Lake Lagarfljot — 25 miles long and 367 feet deep in eastern Iceland — has been called home to a local legendary beast called Lagarfljotsormurinn, that country’s version of Scotland’s Loch Ness Monster.
On Feb. 2, Hjortur Kjerulf captured something on video that, at first glance, appears very snakelike (or wormlike, if you will) swimming in the cold water of the Icelandic lake.
The alleged beast is a little different from reports of Scotland’s Nessie, which supposedly has a large, dinosaur-like body, with fins, a long neck and tail and a head resembling a horse.
“What concerns me the most is the robotic look of this creature,” said Loren Coleman, director of the International Cryptozoology Museum in Portland, Maine.
Coleman has researched and written about the Icelandic creature in his book “Field Guide to Lake Monsters and Sea Serpents,” co-authored with Patrick Huyghe.

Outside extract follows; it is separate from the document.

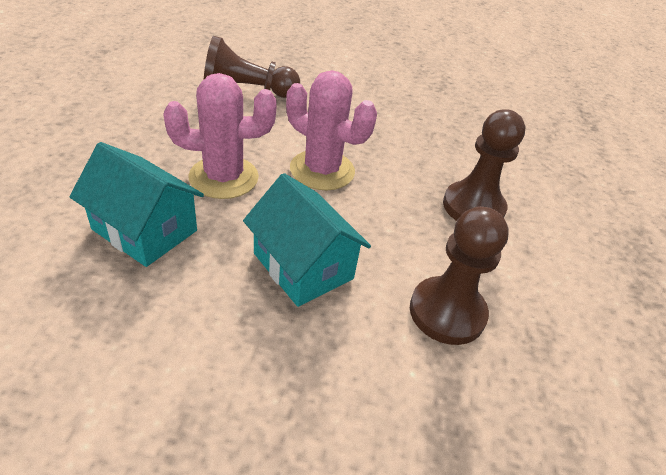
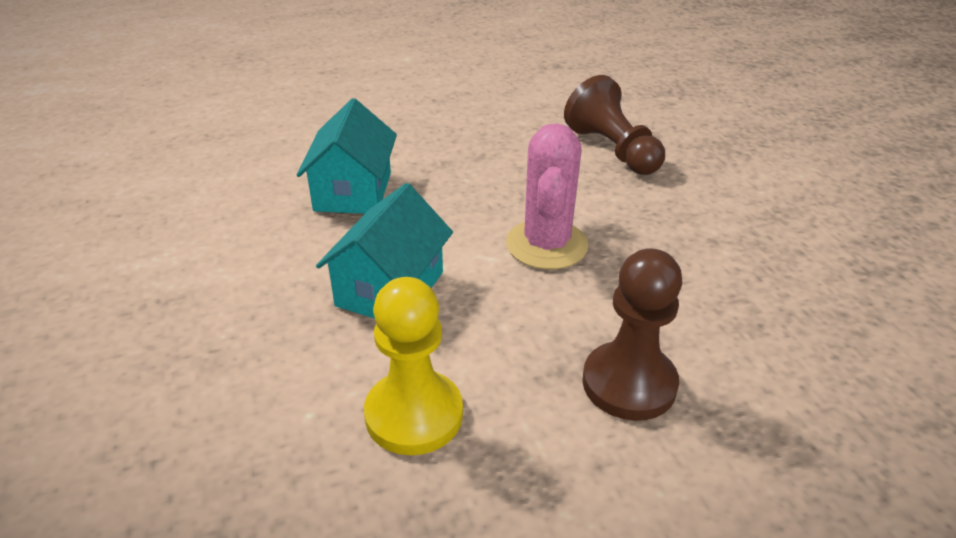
camera: 65 degrees right, 5 degrees down
(224, 177) = (462, 196): pink cactus -> none
(447, 312) = (414, 415): brown pawn -> yellow pawn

The most recent sighting of an unusual creature in Lake Lagarfljot, according to Coleman, took place in 1998, when a classroom of students and their teacher claimed to see one close to shore. But it wasn’t a snake or worm.
“This Icelandic lake monster, which dates back to 1345, has been described as a pale, humped animal, about 50 feet long, sprouting whiskers on the head at the end of a 6-foot-long neck,” Coleman told The Huffington Post.